Kirkland only breathed harder, and looked round for Mr. North, but Mr. North had gone. The new chaplain was to arrive that afternoon, and it was incumbent on him to be at the reception. Troke reported the ex-bank clerk that night to Burgess, and Burgess, who was about to go to dinner with the new chaplain, disposed of his case out of hand. “Tried to bolt, eh! Must stop that. Fifty lashes, Troke. Tell Macklewain to be ready—or stay, I’ll tell him myself—I’ll break the young devil’s spirit, blank him.”
“Yes, sir,” said Troke. “Good evening, sir.”
“Troke—pick out some likely man, will you? That last fellow you had ought to have been tied up himself. His flogging wouldn’t have killed a flea.”

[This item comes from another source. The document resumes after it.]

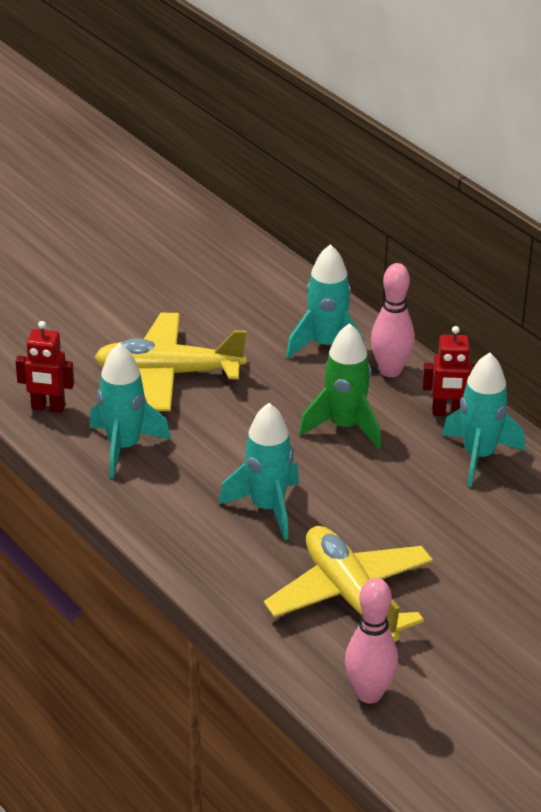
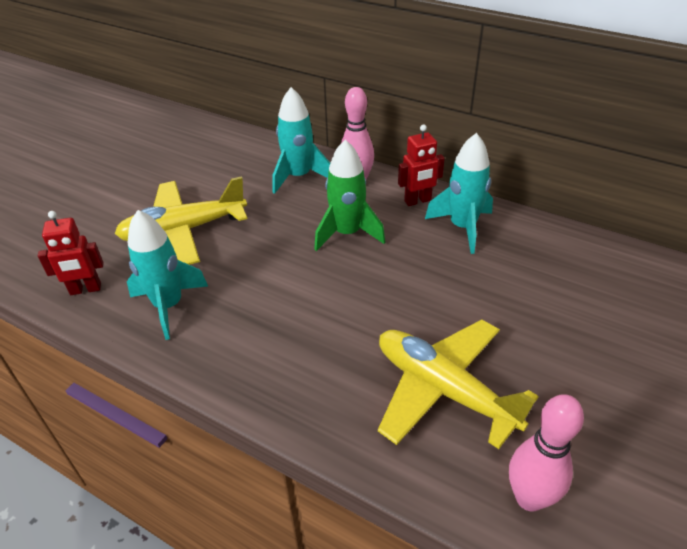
camera: 20 degrees left, 5 degrees up
(267, 508) = (322, 324): turquoise rocket -> none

“You can’t get ’em to warm one another, your honour,” says Troke.
“They won’t do it.”
“Oh, yes, they will, though,” says Burgess, “or I’ll know the reason why. I won’t have my men knocked up with flogging these rascals. If the scourger won’t do his duty, tie him up, and give him five-and-twenty for himself. I’ll be down in the morning myself if I can.”
“Very good, your honour,” says Troke.
Kirkland was put into a separate cell that night; and Troke, by way of assuring him a good night’s rest, told him that he was to have “fifty” in the morning. “And Dawes’ll lay it on,” he added. “He’s one of the smartest men I’ve got, and he won’t spare yer, yer may take your oath of that.”